Apple pie, pumpkin pie, cherry pie, pecan pie, blueberry pie, banana cream pie, peach pie, key lime pie, coconut cream pie, peanut butter pie, crack pie, chocolate cream pie, grasshopper pie … are you hungry yet?
January 23 is National Pie Day — not to be confused with National Pi Day, which is on March 14.
Sorry, math lovers. This day is devoted to deliciousness and is more than a slice of pure Americana.
According to the American Pie Council, which is responsible for crowning the best pie in the nation, National Pie Day dates back to the mid-1970s.
The pie itself is believed to have originated around 2000 B.C. during the time of ancient Egyptians. Between 1400 B.C. and 600 B.C. it’s believed pie was passed on to the Greeks and then to Rome around 100 B.C. Most of these pies, however, were meat pies and they were more crust than filling.

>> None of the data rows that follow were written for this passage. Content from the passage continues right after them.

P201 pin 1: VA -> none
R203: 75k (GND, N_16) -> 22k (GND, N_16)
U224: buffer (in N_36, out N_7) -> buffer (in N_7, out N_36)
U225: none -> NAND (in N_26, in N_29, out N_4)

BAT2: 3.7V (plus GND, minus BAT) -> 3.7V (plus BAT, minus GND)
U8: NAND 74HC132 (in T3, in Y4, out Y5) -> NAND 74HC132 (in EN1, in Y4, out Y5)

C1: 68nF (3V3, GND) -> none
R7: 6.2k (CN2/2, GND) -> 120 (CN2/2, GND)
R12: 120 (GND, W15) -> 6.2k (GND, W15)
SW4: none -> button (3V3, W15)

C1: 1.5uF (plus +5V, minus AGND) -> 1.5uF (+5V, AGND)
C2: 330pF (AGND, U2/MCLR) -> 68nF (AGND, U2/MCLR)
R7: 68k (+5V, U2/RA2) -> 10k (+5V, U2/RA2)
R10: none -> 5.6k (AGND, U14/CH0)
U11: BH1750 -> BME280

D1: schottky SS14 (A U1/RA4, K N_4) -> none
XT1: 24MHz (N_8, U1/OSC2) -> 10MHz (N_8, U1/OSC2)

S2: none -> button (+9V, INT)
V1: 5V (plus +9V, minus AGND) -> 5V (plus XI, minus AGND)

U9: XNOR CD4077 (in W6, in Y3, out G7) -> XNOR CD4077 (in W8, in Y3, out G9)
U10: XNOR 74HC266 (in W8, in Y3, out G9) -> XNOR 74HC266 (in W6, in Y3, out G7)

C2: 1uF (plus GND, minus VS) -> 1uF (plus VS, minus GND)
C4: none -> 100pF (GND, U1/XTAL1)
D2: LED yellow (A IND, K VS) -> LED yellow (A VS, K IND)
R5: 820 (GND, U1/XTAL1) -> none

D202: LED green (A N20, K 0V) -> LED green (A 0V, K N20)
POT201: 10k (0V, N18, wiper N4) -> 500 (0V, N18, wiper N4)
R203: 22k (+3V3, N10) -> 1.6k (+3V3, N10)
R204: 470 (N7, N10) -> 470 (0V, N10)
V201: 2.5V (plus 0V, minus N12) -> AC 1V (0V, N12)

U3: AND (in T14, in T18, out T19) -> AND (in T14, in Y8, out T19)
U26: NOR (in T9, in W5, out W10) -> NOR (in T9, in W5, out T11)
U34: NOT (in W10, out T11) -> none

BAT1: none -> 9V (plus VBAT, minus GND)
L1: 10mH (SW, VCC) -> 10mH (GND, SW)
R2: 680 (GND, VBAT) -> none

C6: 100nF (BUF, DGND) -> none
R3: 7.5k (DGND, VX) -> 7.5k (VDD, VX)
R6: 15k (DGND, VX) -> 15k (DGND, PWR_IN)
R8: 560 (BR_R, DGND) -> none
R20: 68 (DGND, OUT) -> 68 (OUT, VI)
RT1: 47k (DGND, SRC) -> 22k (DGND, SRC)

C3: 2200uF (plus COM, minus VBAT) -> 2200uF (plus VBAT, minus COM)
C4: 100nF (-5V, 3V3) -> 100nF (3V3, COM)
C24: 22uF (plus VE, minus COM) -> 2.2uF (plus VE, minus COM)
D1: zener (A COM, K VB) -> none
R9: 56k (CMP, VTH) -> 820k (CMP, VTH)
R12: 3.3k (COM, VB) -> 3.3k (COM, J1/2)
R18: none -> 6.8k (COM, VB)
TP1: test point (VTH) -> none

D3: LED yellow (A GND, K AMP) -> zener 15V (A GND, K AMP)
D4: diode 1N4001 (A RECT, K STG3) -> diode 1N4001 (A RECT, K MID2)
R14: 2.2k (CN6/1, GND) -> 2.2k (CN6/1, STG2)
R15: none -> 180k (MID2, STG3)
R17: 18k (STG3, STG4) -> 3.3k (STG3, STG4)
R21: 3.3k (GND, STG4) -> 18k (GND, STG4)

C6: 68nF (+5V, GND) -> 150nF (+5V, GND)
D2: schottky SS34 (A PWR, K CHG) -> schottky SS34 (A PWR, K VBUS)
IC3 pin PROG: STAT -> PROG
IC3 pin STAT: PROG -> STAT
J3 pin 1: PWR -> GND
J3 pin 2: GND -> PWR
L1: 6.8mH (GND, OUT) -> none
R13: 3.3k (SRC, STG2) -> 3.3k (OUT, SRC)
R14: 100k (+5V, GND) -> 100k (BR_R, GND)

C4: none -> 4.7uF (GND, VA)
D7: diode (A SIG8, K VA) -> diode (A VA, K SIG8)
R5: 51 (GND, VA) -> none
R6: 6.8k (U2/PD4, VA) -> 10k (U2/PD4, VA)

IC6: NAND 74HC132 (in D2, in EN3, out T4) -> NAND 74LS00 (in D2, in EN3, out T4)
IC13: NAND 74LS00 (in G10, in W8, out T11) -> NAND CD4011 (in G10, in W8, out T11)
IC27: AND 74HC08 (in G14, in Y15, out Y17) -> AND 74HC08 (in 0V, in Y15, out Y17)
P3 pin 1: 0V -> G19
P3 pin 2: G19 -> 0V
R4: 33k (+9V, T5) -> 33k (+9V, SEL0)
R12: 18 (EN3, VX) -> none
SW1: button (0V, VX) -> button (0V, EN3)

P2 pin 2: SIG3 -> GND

The first pie recipe published by the Romans was a rye-crusted goat cheese and honey pie, the pie council said in a news release.
The beloved pie we know today came to America with the first English settlers, according to the council. Initially the crust, which was then called the “coffyn” wasn’t even eaten. It was just there to hold the filling during baking. It wasn’t until the American Revolution that the word “crust” was used instead.
Today, no matter the season or the region, there’s a pie.
The South has an array of sweet potato pies, pecan pies, chess pies and peanut pies. Chess pie is a Southern staple made from eggs, butter, sugar, vanilla and corn meal.
Midwesterners lean toward sugar cream pie (also known as Hoosier pie), cherry pie and strawberry rhubarb, both of which bring a nice tartness to the table.
Shoofly pie, a sticky-sweet pie flavored with molasses that has a cake-like bottom and crumb-like top, maple cream pie and blueberry pie are popular in the Northeast.
And in the West, indulge in a chiffon pie, huckleberry pie, or a marionberry pie.
If you’re the savory type, chicken pot pie, shepherd’s pie and meat pies are acceptable on this day too.